フェル・アルム刻記
一.
三日三晩続いた祭りから一ヶ月が過ぎようとしていた。
高原で生活するのは羊飼い達とその家族で、あとの者は麓の村々で暮らす。麓までは徒歩で不便を感じない距離なのだ。
ルードやケルンは羊飼いとしての暮らしを再開している。シャンピオはというと、数日前にコプス村とベケット村の物産を馬に積んでサラムレへと出かけていった。
水の街サラムレは、北方と南部の中枢域とを結ぶフェル・アルム中部の街だ。そして年に一回行われる武術会があることでも知られている。
ルードはハーンにまた驚かされた。
なんと彼は、武術会で三回も準決勝まで勝ち進んだというのだ。まさかハーンがそんなに強い人だったとは、細身の外見からは想像が出来なかった。まだ優勝したことがないのをハーンはしきりに残念がっていた。
そのハーンも今はもう村にはいない。祭りが終わったあとも二日ほど滞在し、タールの調べを近隣の村々で披露していたらしいが、その後クロンの宿りへとひとり旅立ったのだ。
北の町、クロンの宿りは、サラムレとダシュニーを結ぶルシェン街道沿いにある。便の良さゆえに二百年ほど前から人々が集まりだし、数十年前からは小さな町を形成するに至っている。
[クロンの宿りには僕の家みたいなもんがあってさ。しばらくはそこにいるよ。もちろん、隊商の護衛の仕事が入ったならそっちへ行っちゃうけどね]
そう言って眠そうな目をこすり、宿酔の頭を抱えながら馬の鞍にまたぎ、村をあとにしたハーンを、ルードはよく覚えている。そんななりを見て、不思議な人だ、という印象を強くしたのだった。普段は戦士の雰囲気をまったく感じさせないが、戦いの場となれば秘めた力を露わにする、そんな性格なのだろう。
それから一ヶ月。ルードは再び緩慢ともいえるほどの平穏さの中に身を置いていた。
“その日”が来るまでは。
* * *
[でえい、くそぉっ!]
ルードは顔をしかめ、短剣で自分の行く手を遮る草を苛立たしげに薙ぎ払った。あたりは高い木に囲まれ、自分がどこにいるのか見当もつかない。
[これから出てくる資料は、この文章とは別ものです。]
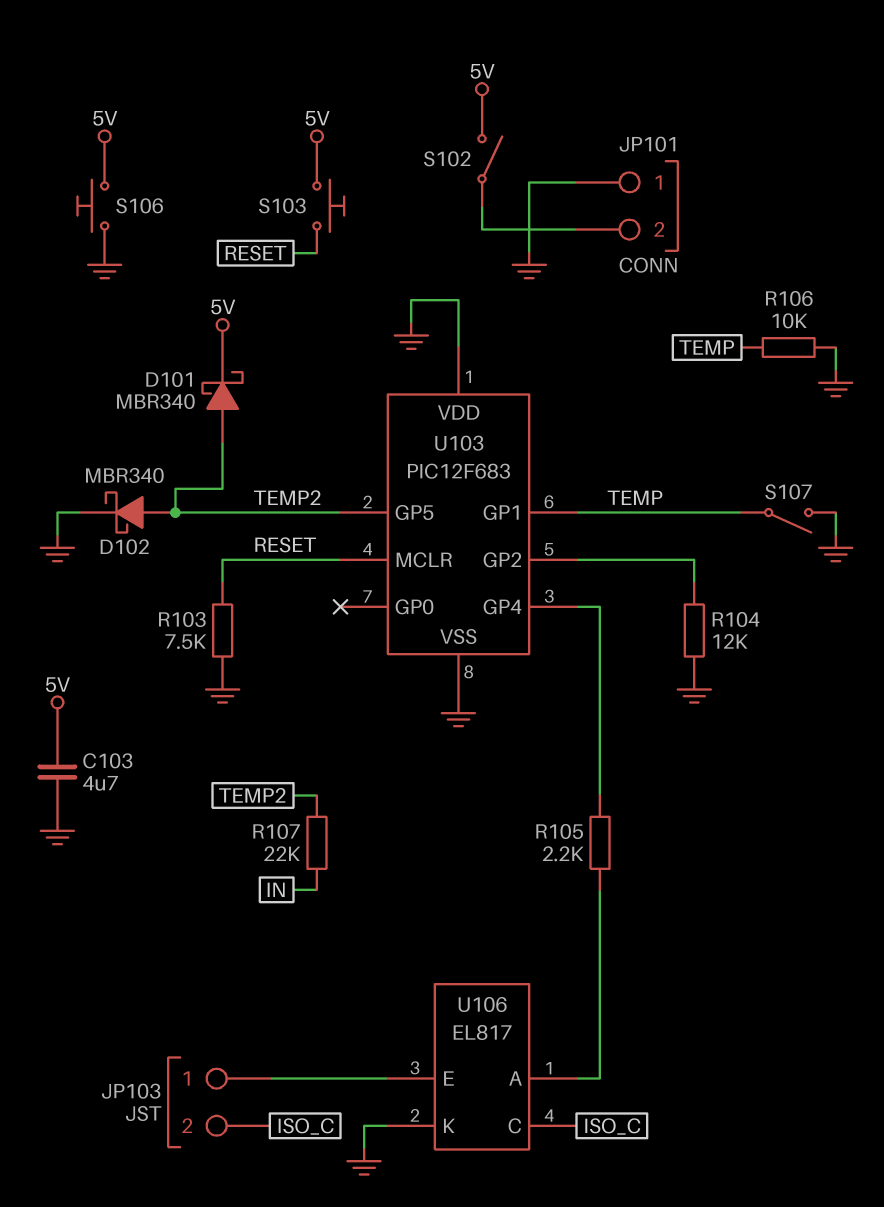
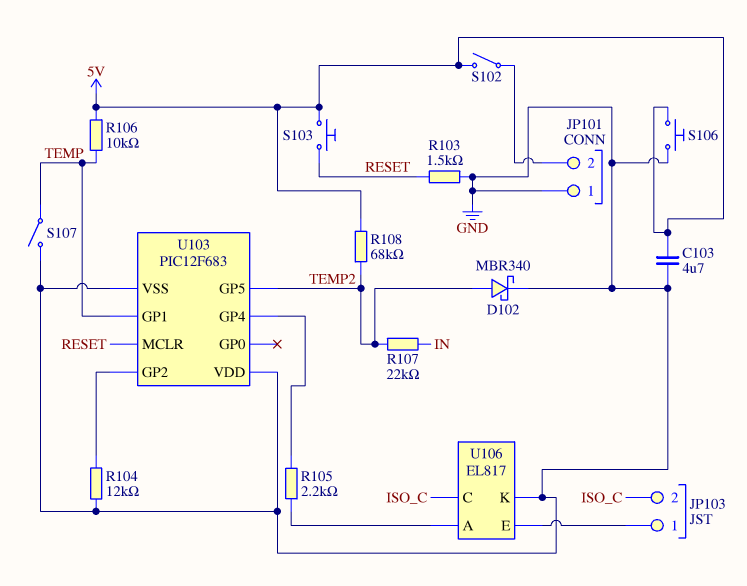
D101: schottky MBR340 (A TEMP2, K 5V) -> none
R103: 7.5k (GND, RESET) -> 1.5k (GND, RESET)
R106: 10k (GND, TEMP) -> 10k (5V, TEMP)
R108: none -> 68k (5V, TEMP2)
その日ルードは友人達と、スティンの山々の一つ、ムニケスへとやって来ていた。高原から最も近いこの山は、昔から少年達の遊び場だ。狩りという実益も兼ねており、年上の者の忠告を聞いていればまず安全な場所だ。迷った時のみんなへの報告の方法、獲物を見つけた時の対処の方法、木になっている果実のうちどれが食べられるか――年下の者達は年上の者達に色々と教えてもらっていた。
この日の冒険も、いつもどおり終わるはずだった。だが帰る途中でルードがウサギを見つけ、ケルンの制止も聞かずに追いかけ回したのがいけなかったのだ。結果、彼はひとり道に迷ってしまった。子供の頃から何回もムニケスに来ているのだから自分はひとりでも大丈夫だ、という思い上がりが足下をすくい、そして今のにっちもさっちもいかない状況に至っている。
春を迎えたとはいえ山の気候はまだまだ冷涼としている。それなのにルードの顔には汗が流れ、まっすぐな濃紺の髪がはり付く。それは彼のこれまでの苦労を描いているようだった。しかし、どんなに歩いても事態はいっこうに良くなる気配を見せない。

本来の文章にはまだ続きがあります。